Raggiunta la tranquillità Socrate non fa che apprezzare con sincera meraviglia la bellezza del paesaggio, l’ombra del platano e la fresca fonte che vi scorre sotto, la dolce brezza, il profumo dei fiori e il coro delle cicale.

Lo schernisce Fedro: Socrate si comporta come uno straniero, un turista diremmo oggi, affascinato da una natura che sorge subito fuori le mura della città, luogo domestico che dovrebbe essergli familiare e che invece il pensatore guarda e descrive con lo stupore della prima volta.

La risposta che Socrate fornisce allo scherno di Fedro è la sintesi cristallina della relazione che l’Occidente sin dai suoi esordi stabilisce con la physis, ancor di più essa è l’emblema di quell’antropocentrismo a fondamento della grande narrazione filosofica dell’Occidente:

Perdonami, ottimo amico!
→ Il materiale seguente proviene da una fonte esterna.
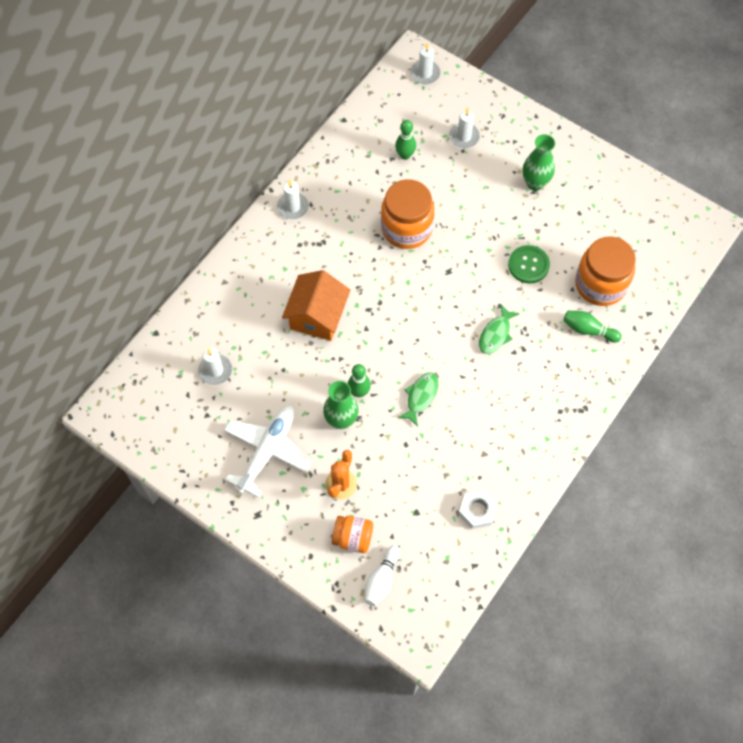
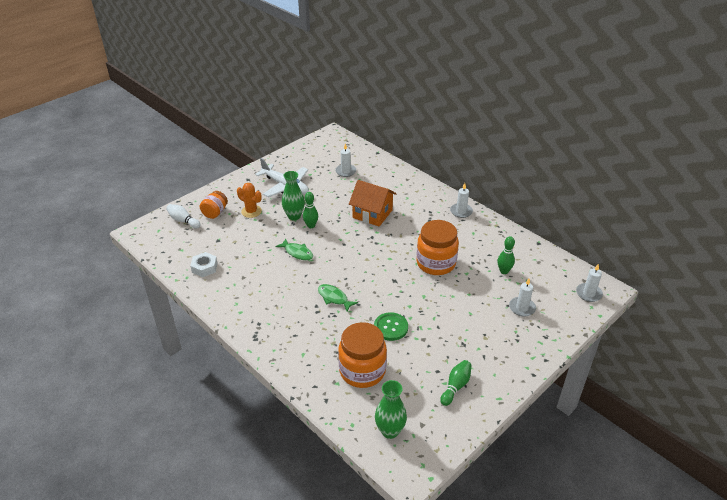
camera: 100 degrees right, 25 degrees down
(535, 183) = (471, 346): green vase -> green vase (390, 431)
(588, 330) = (321, 354): green bowling pin -> green bowling pin (455, 386)

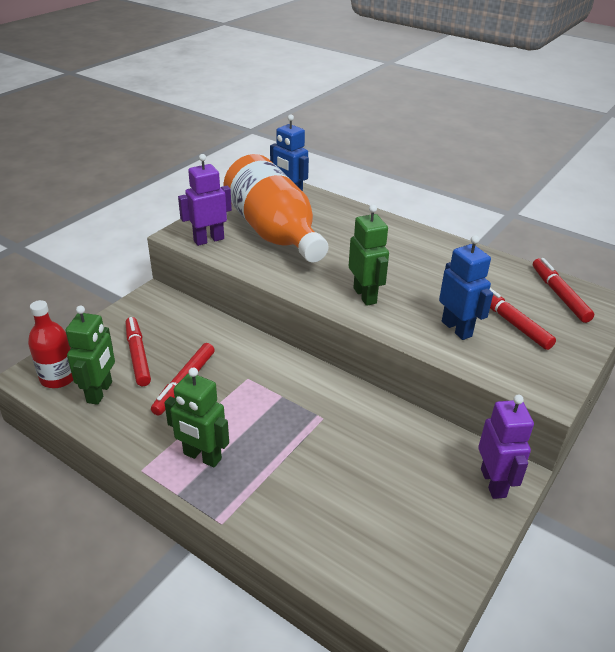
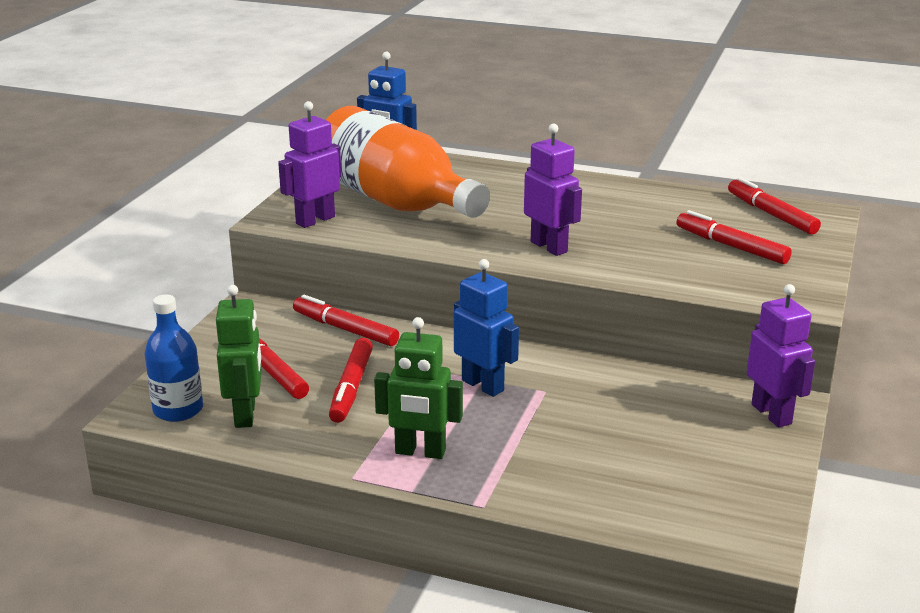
camera: 15 degrees left, 10 degrees down
(58, 377) = (178, 410): red bottle -> blue bottle
(207, 328) = (345, 329): none -> red marker
(365, 295) = (549, 247): green robot -> purple robot
(457, 329) = (674, 261): blue robot -> blue robot (483, 385)

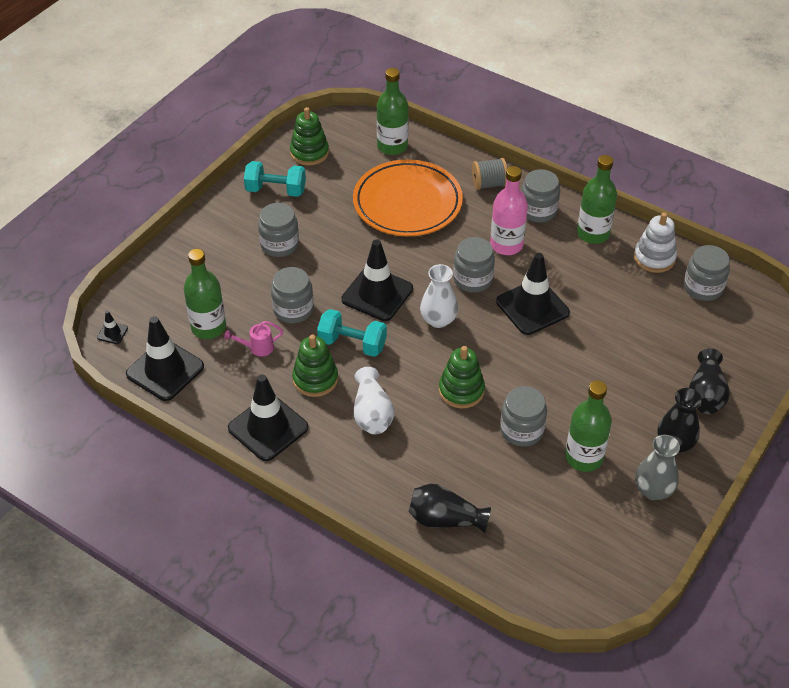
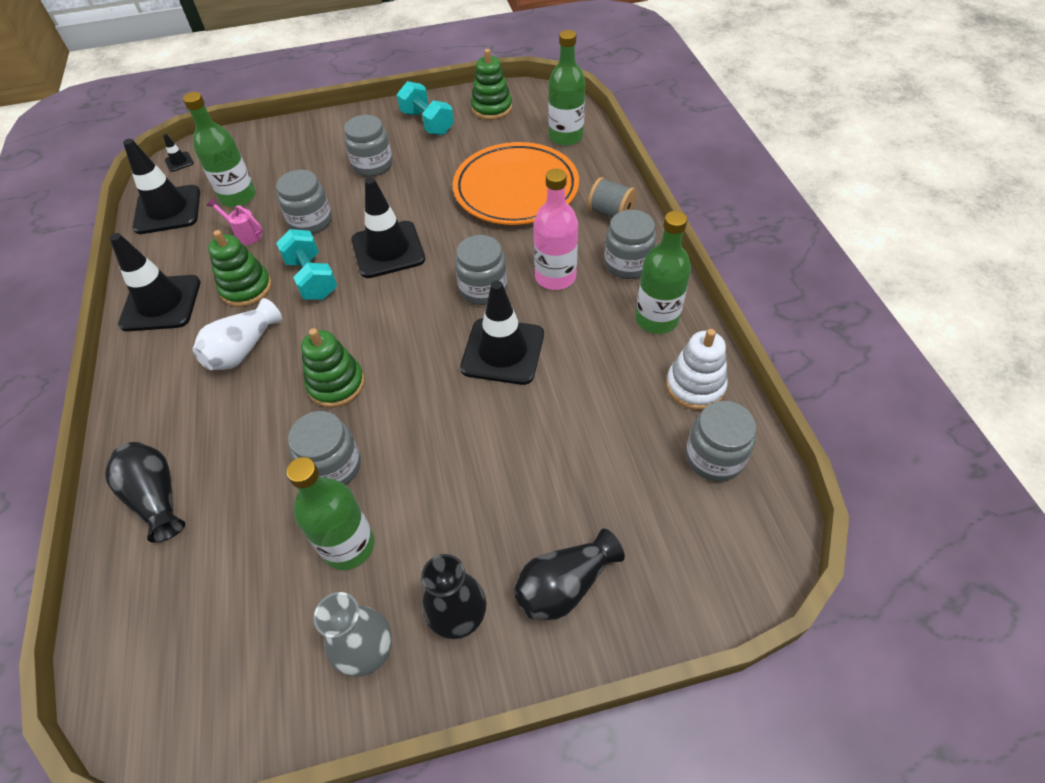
camera: 45 degrees right, 5 degrees up
(438, 320) = (405, 305): white vase -> none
Io sono uno che ama imparare, e la campagna e gli alberi non vogliono insegnarmi nulla, mentre gli uomini nella città invece sì. Però tu sembri aver trovato il farmaco per farmi uscire; infatti, come coloro che si portano dietro degli animali affamati, agitando davanti a loro della verdura o un frutto, così tu, tendendomi davanti dei discorsi scritti nei libri, mi farai girare per tutta l’Attica o per qualunque altro luogo a tuo piacimento[2].

 

La natura dunque, si presenta muta, incapace di racconto, privata del privilegio della narrazione che solo all’umano spetta. Risorsa indispensabile alla vita, nutrimento di quella zoé che l’uomo condivide con gli altri animali, essa non è tuttavia in grado di insegnargli nulla, non alimenta la sua vita biografica. Per quella ci vogliono gli altri uomini e le loro parole. Altri uomini e altri luoghi, diversi da quello in cui Socrate e Fedro si stanno intrattenendo.
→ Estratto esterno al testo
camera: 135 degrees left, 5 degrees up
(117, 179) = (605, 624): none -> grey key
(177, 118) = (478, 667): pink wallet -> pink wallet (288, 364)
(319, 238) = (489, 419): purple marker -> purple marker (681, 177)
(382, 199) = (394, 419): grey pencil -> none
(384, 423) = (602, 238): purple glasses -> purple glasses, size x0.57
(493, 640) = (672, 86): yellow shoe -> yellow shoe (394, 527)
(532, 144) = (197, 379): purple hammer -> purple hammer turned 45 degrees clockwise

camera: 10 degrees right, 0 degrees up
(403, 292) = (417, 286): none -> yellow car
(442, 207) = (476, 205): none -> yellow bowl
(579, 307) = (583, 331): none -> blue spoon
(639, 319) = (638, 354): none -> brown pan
Lo spazio umano, della parola e del discorso che si fa insegnamento, è lo spazio della città, dove la natura si fa da parte affinché parli la pietra; una pietra che in questo caso non è senza mondo, non è quella che un filosofo campestre guardava a passeggio fra i boschi, non è la pietra che giace sul sentiero e tocca la terra senza sapere di farlo[3].

L’uomo è formatore di mondo dirà più tardi Heidegger, e lo è, anche secondo Socrate, perché modella la pietra e costruisce case, villaggi e templi per i suoi culti. In questo caso la pietra ha mondo è anzi lo specchio e l’espressione di tutti i significati che l’umano va costantemente producendo.
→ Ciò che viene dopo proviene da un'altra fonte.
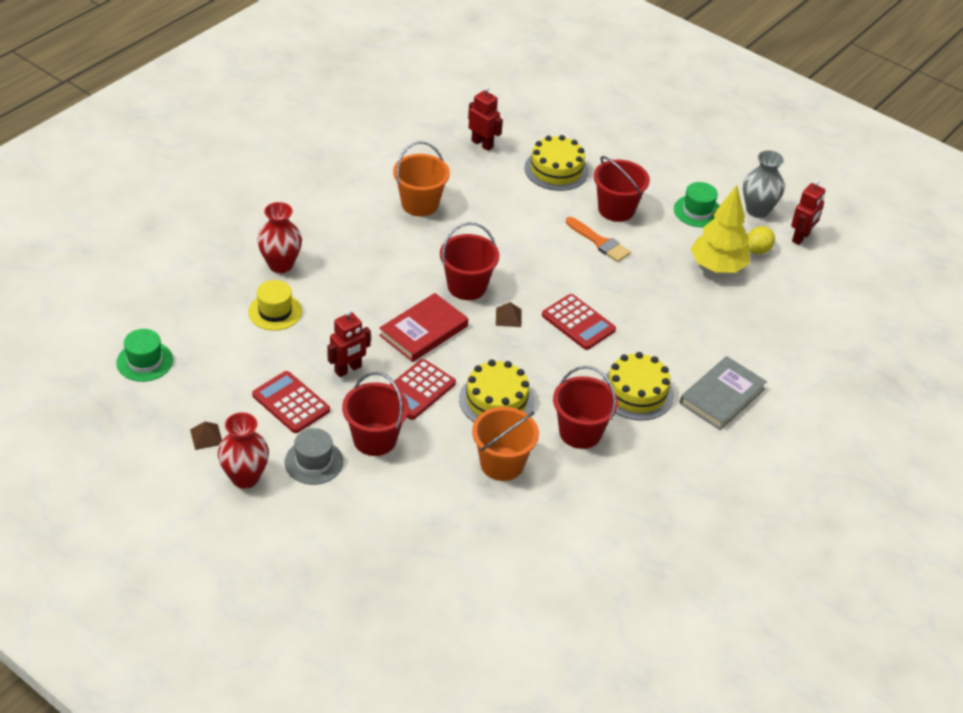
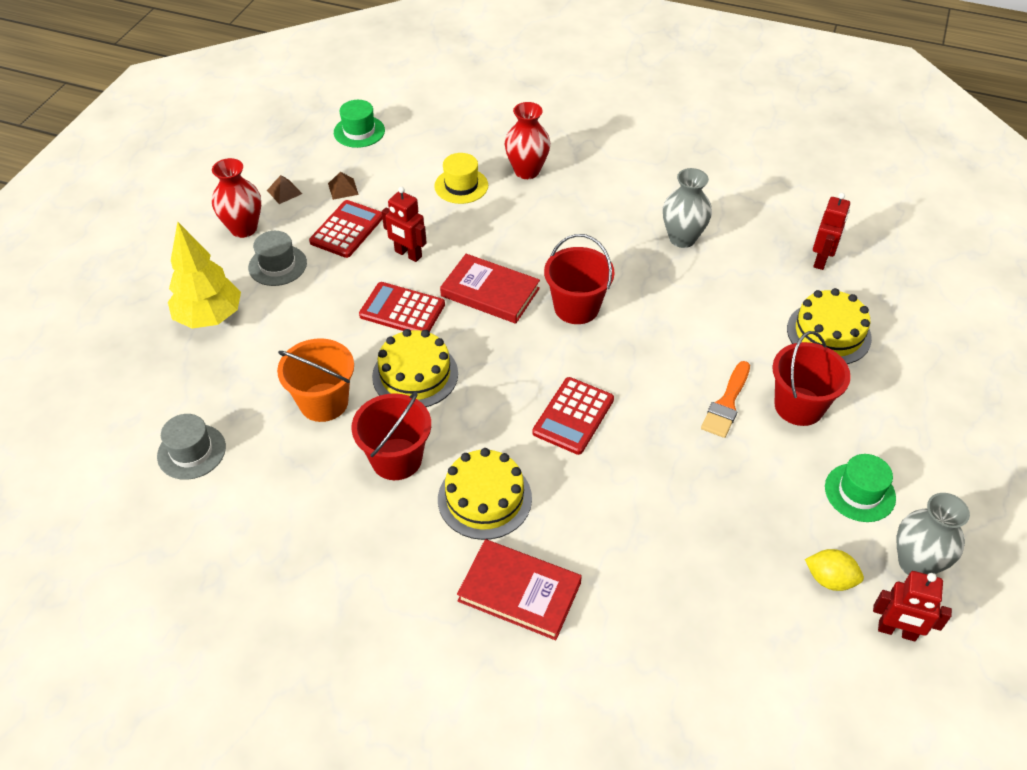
camera: 75 degrees right, 5 degrees up
(374, 439) = (322, 298): red bucket -> none
(420, 204) = (682, 238): orange bucket -> grey vase
(508, 317) = (548, 353): brown pyramid -> brown pyramid (343, 189)
(520, 561) = (191, 451): none -> grey hat
(717, 267) = (762, 537): yellow tree -> yellow tree (210, 317)
(722, 396) = (519, 592): grey book -> red book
Potremmo dire che l’uomo nello spazio narrativo della città infonde la parola alla pietra.

Infatti sono Gli uomini nella città, avverte Socrate, coloro che insegnano, coloro dai quali ho da imparare qualcosa.

E ancora in questo breve ma intenso preludio al tema centrale dell’opera, continua la forse non voluta comparazione tra i gradi dell’organico: l’unico modo per allontanare Socrate dallo spazio urbano della significazione e indurlo a indugiare nell’ottusa stasi degli elementi è attirarlo con un’esca: così come si sprona l’animale al cammino mostrandogli del cibo, allo stesso modo Fedro ha indotto Socrate a seguirlo al di fuori del perimetro magico dei simboli della città, tendendogli davanti dei discorsi scritti nei libri.

L’animale, sapeva già Socrate, è dunque povero di mondo poiché per esso il mondo va limitandosi alla dimensione del bisogno, della verdura e del frutto che gli vengono mostrati per spronarlo al cammino; l’animale, dirà molto più tardi Heidegger nelle lezioni del ‘29, entra in contatto col mondo come con un disinibitore che scatena la sua risposta.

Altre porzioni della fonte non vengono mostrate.